DELİLLERİN DEĞERLENDİRİLMESİ ve GEREKÇE :
Dava, taraflar arasında imzalanan sözleşme uyarınca davalının üzerine düşen edimi yerine getirmediğinden bahisle tazminat istemine ilişkindir.
İstinaf kanun yolu başvurusuna konu edilen karar hakkında; 6100 sayılı HMK’nun 355. maddesindeki düzenleme gereğince, istinaf dilekçesinde belirtilen nedenler ve kamu düzenine aykırılık bulunup bulunmadığı hususlarıyla sınırlı olarak inceleme yapılmıştır.

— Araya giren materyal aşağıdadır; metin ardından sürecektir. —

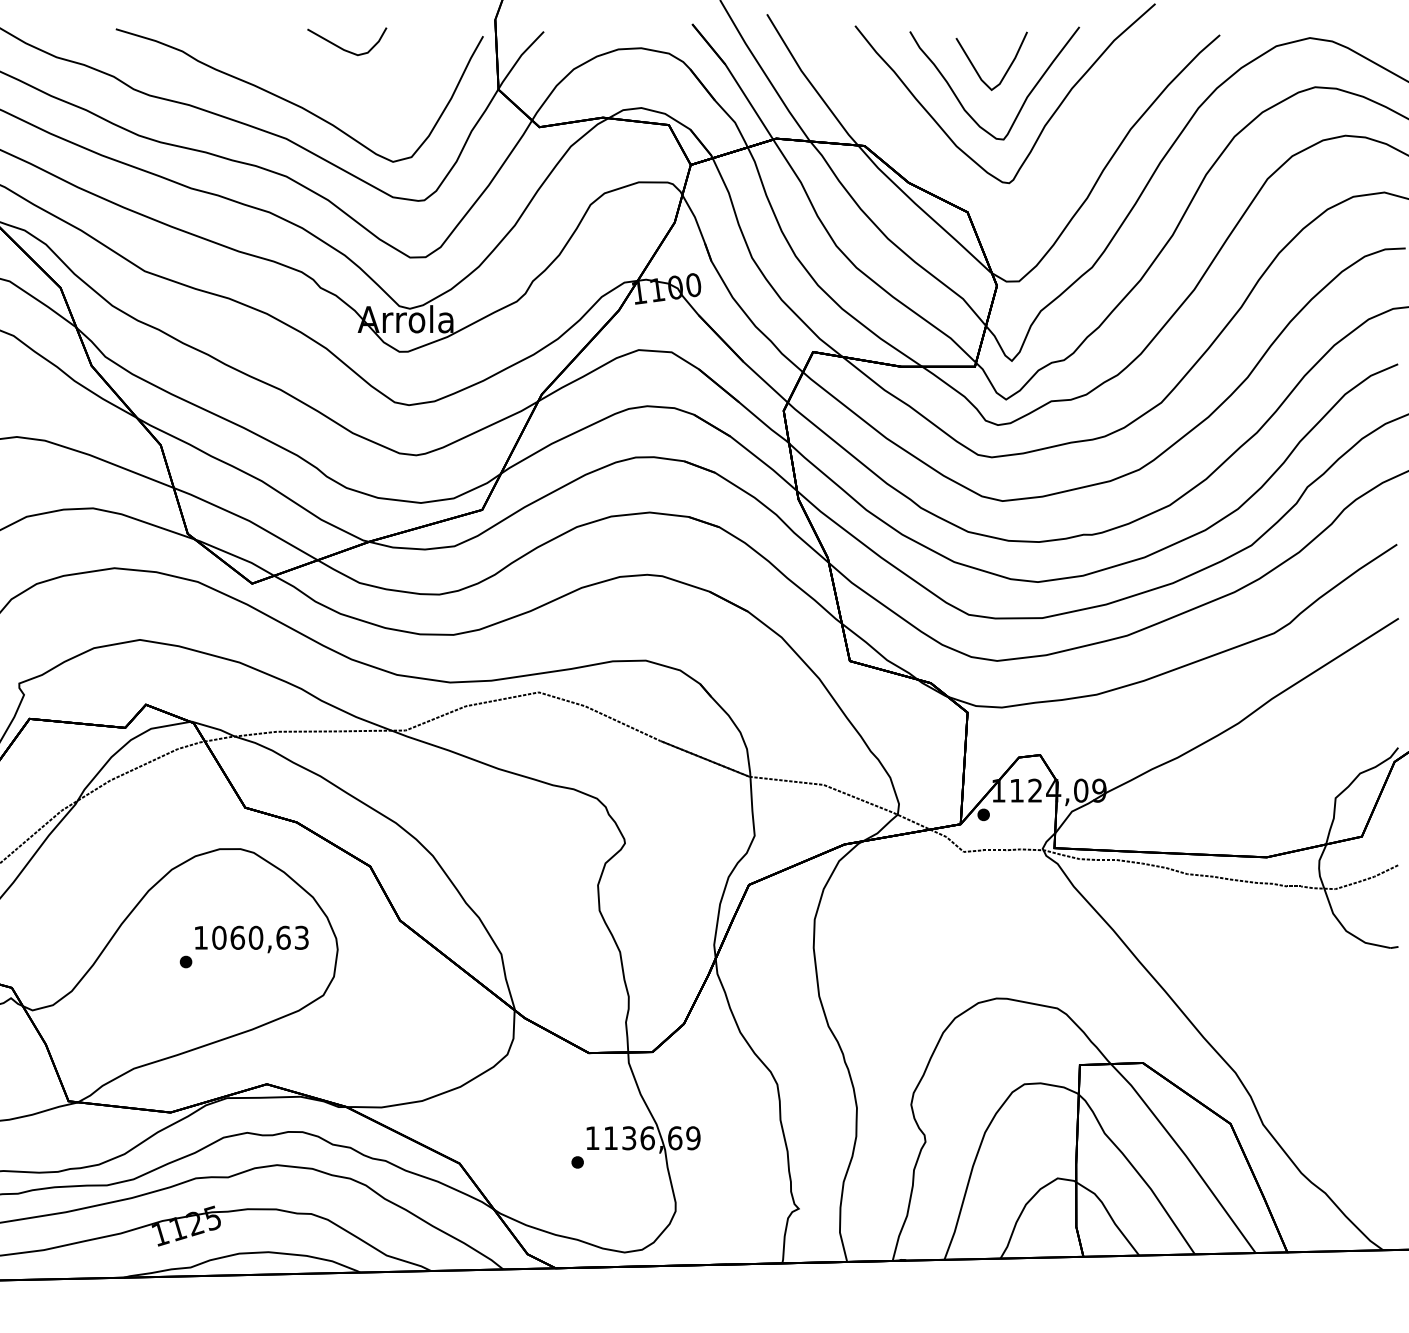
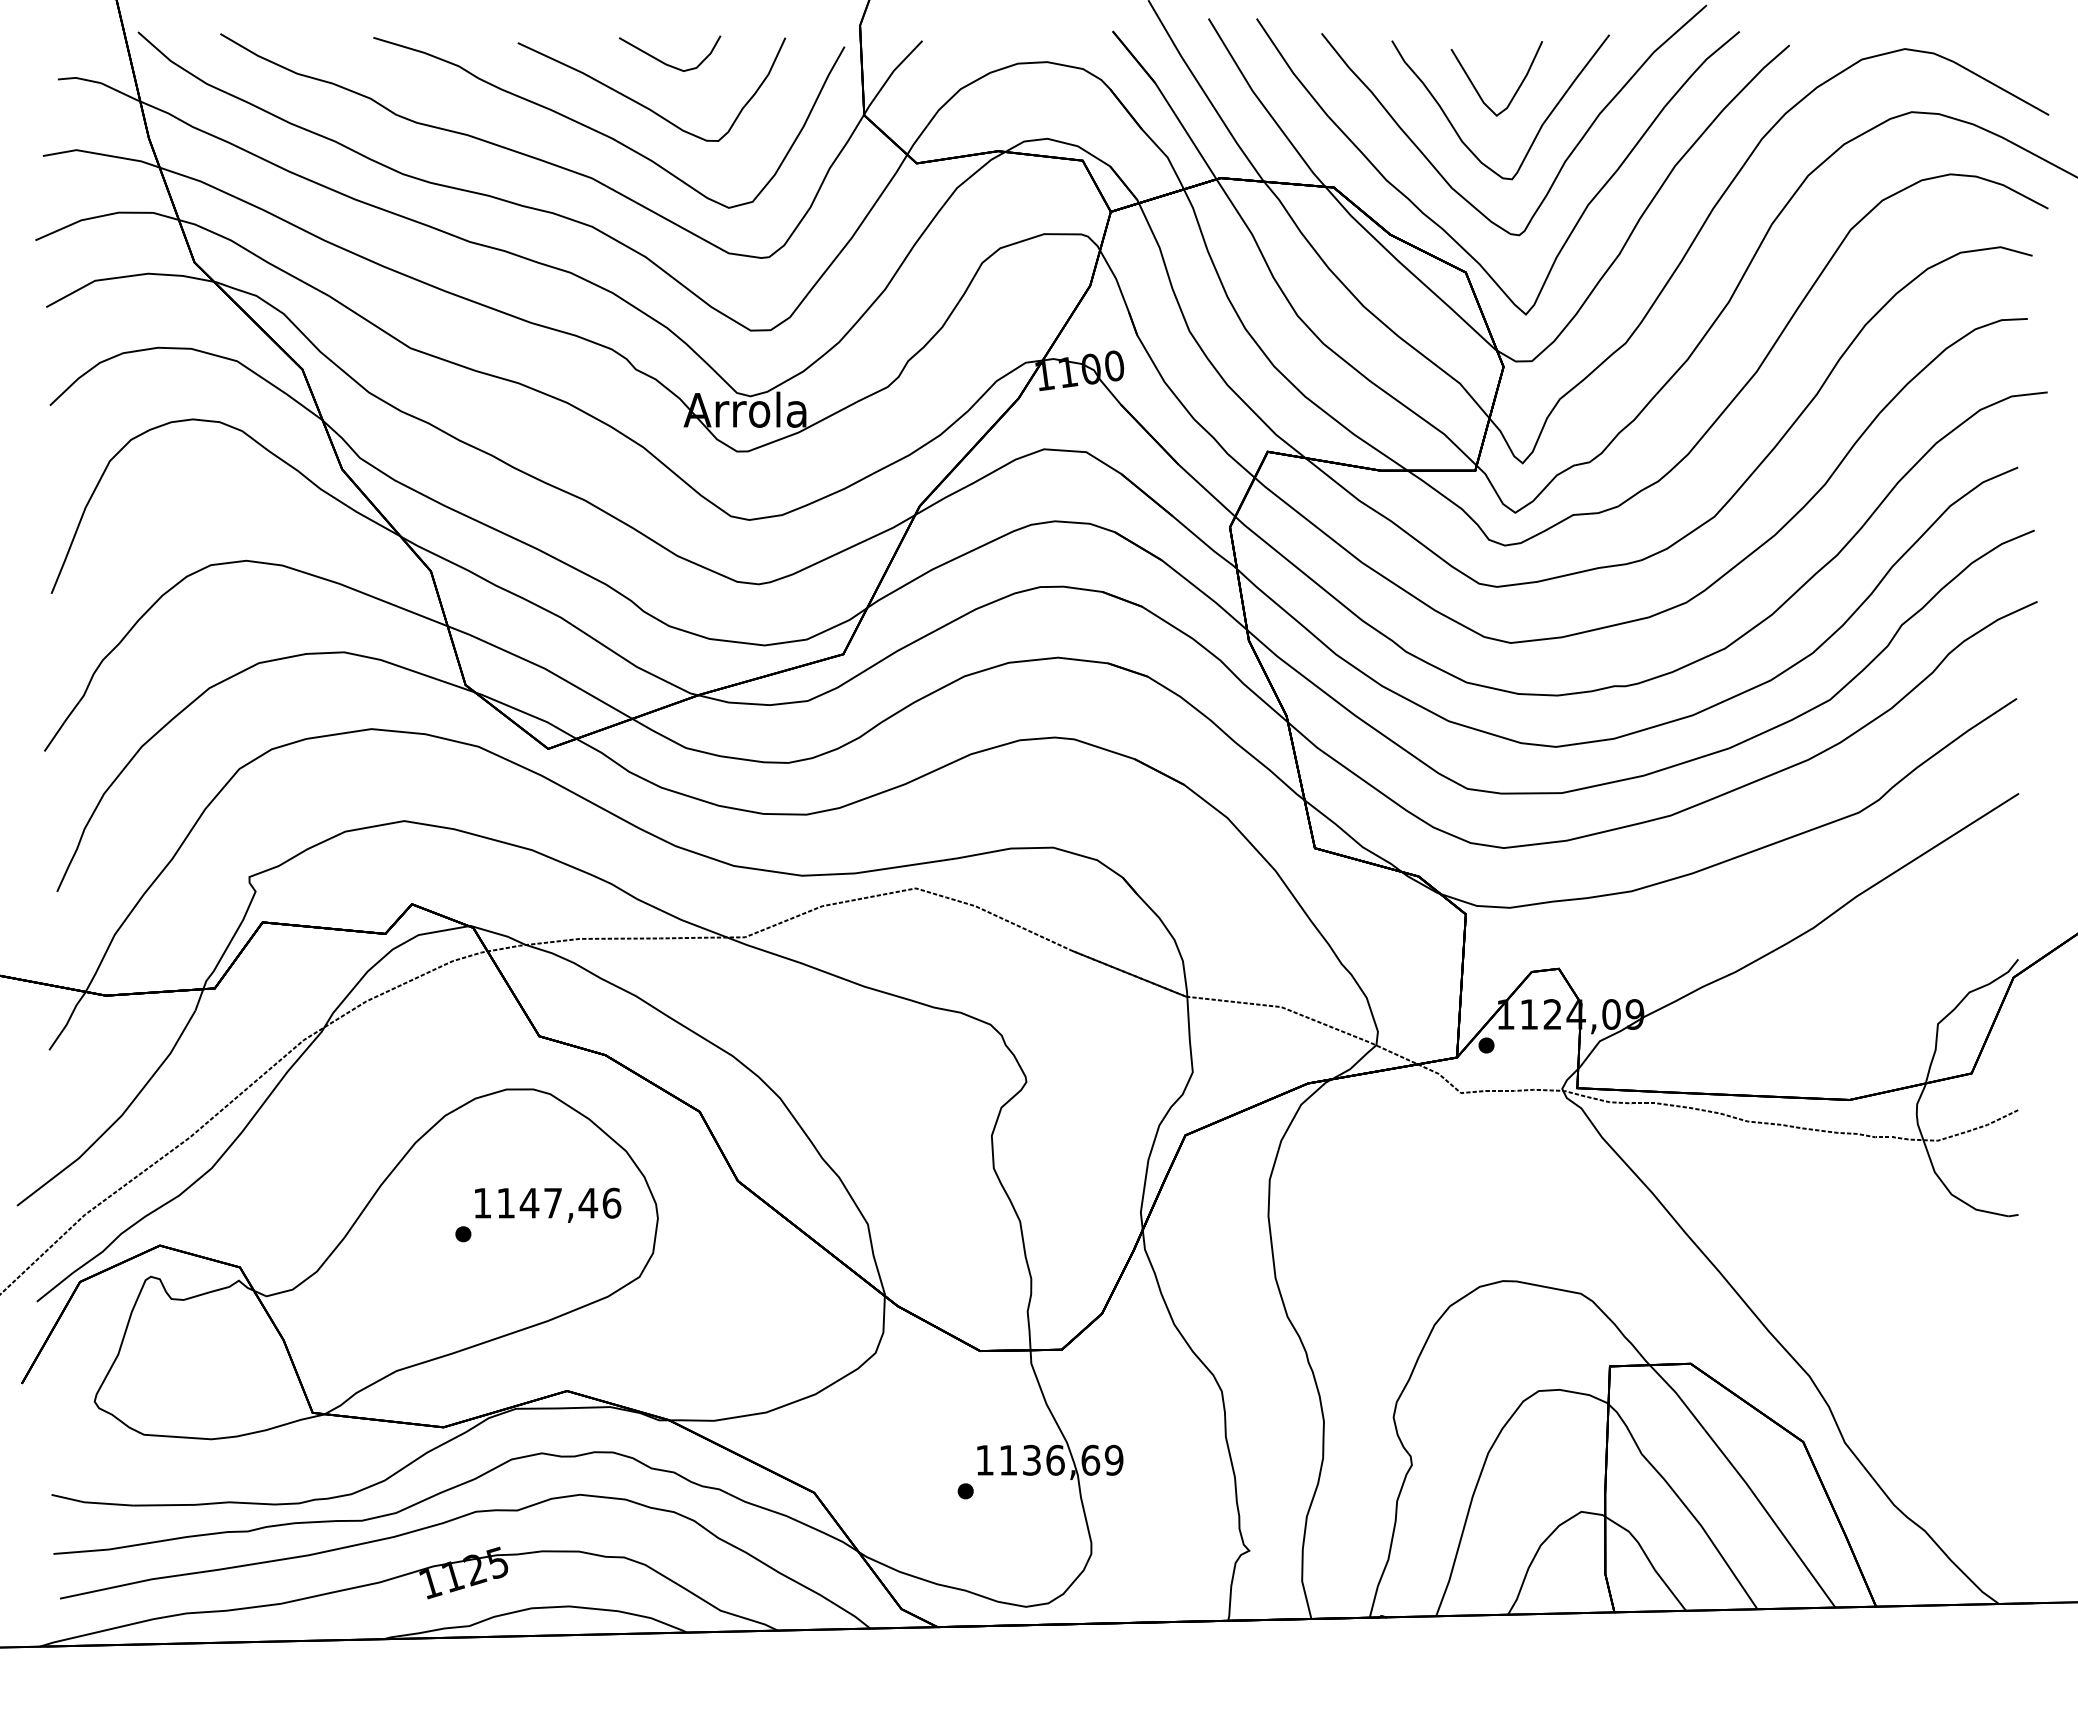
curve: (327, 82) -> (644, 105), added
part: (948, 176) -> (1441, 226), added
text: (260, 937) -> (558, 1202), 1060,63 -> 1147,46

Somut olayda; dava dışı ………. ile davalının davacı şirketin ortakları olduğu, taraflar arasında yapılan tarihsiz sözleşme uyarınca davalının toplam 310.000,00-TL bedelle şirket hissesini dava dışı …….’ye devretmeyi taahhüt ettiği, sözleşmenin diğer hükümlerinde, davalı adına kayıtlı …… plakalı aracın 30.01.2016 tarihinde davacı şirkete devredileceği, aynı tarihte dava dışı ……. adına kayıtlı olan …… plakalı araç üzerindeki rehnin davacı tarafından kaldırılacağının düzenlendiği, sözleşme uyarınca hisse devrinin gerçekleştiği ve 310.000,00-TL’nin davalıya ödendiği ihtilafsızdır.
Davacı vekilince sözleşme uyarınca davalıya ödenen 310.000,00-TL’nin devri kararlaştırılan araç bedelini de kapsadığı iddia edilerek bu doğrultuda aracın teslim edilmemiş olması nedeniyle oluşan zararın tazmini talebinde bulunulmuştur.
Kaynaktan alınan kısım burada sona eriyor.